10,489 posts, read 8,148,974 times
Reputation: 14193
Quote:
Originally Posted by Fairfax Mom View Post
When we were house hunting the first question my Mother would ask was "Who died in here"? I have to laugh - she is since passed but my husband would get so embarrassed but I thought it was a legitimate question. I don't want to live in a house where anyone died - even if it was natural or peaceful - just my personal preference. Nor would I like to live in a house where a baby died - crib death - maybe the baby does not even know it is dead? Spooky.

I do think houses retain "energy" years ago we bought a home from a divorced couple and I felt bad energy in there - even thought it affected my marriage. We then moved into a house where the woman did not come outside much - it felt a little oppressive in the home - we are now in a rental where I feel all positive energy and I really like it and am happy.

Even if you don't believe in residual energy - many do - and it might affect your resale down the line - so it is good to know who died where.
I also think homes retain energy. I've walked away from some prospective homes because I thought that I picked up "bad vibes" there. Sometimes the air was heavy or almost vibrates or buzzes. No jokes please.

Also, when I was about ten, my father heard about a house that was for sale for a low price in a rather exclusive location. Normally, this would have interested my socially conscious mother, but she said she had a bad feeling about it. After a few exchanges back and forth we piled into the station wagon and headed for the house with the water view and the low price.

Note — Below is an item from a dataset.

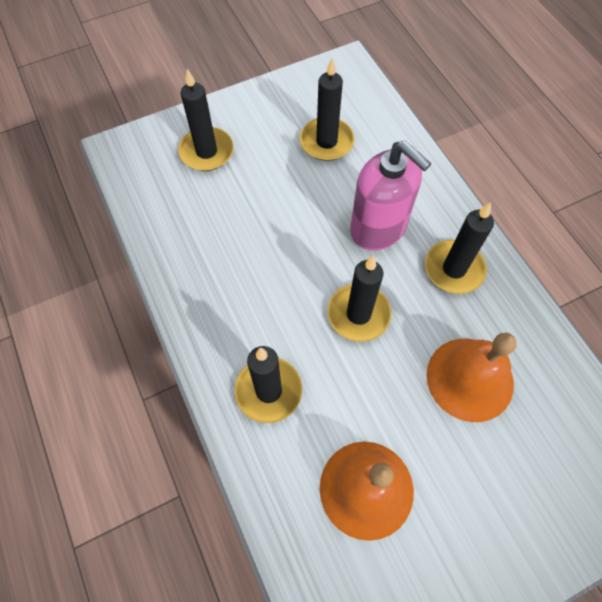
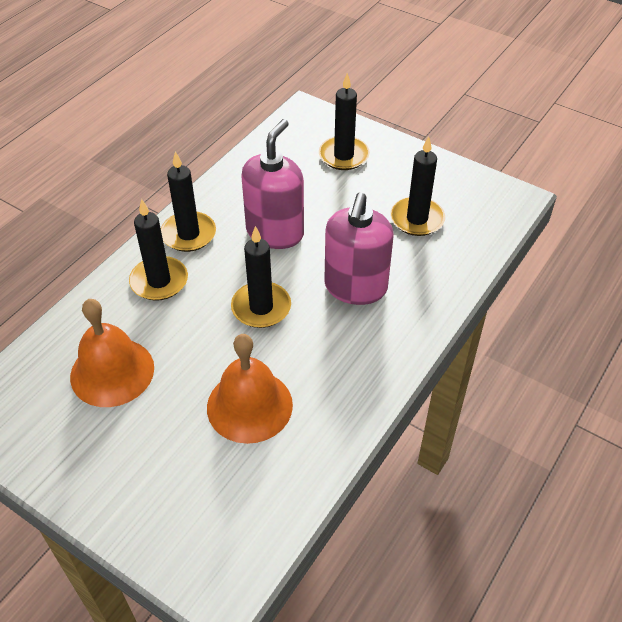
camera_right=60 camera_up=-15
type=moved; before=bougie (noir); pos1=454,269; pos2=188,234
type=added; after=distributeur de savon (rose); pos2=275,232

We approached the house and the gates were closed. My dad had a security code. as the gates opened, I felt a sadness.

It was not a "typical haunted house". Nothing like "The Addams Family" or "The Munsters". Instead, it was a sprawling glass and brick modern ranch house with a view of Connecticut and the Long Island Sound.

Inside it was strangely dark. With all of those glass walls, one would think it would be a bright house. It was not. It was gloomy. I went into the bedroom that would have been mine and there was strange crayon scribbling on the walls.

My mother said flatly "there is something wrong with this house".

My parents argued a bit and ultimately, did not purchase the house.

A year or so later a doctor his wife and their four children did buy the house.

Two years later the wife was killed in a fire.

I don't remember the address and I'm sure my father doesn't even remember the incident. He's 82 and his memory isn't good.

If I did, I'd do a check on that property.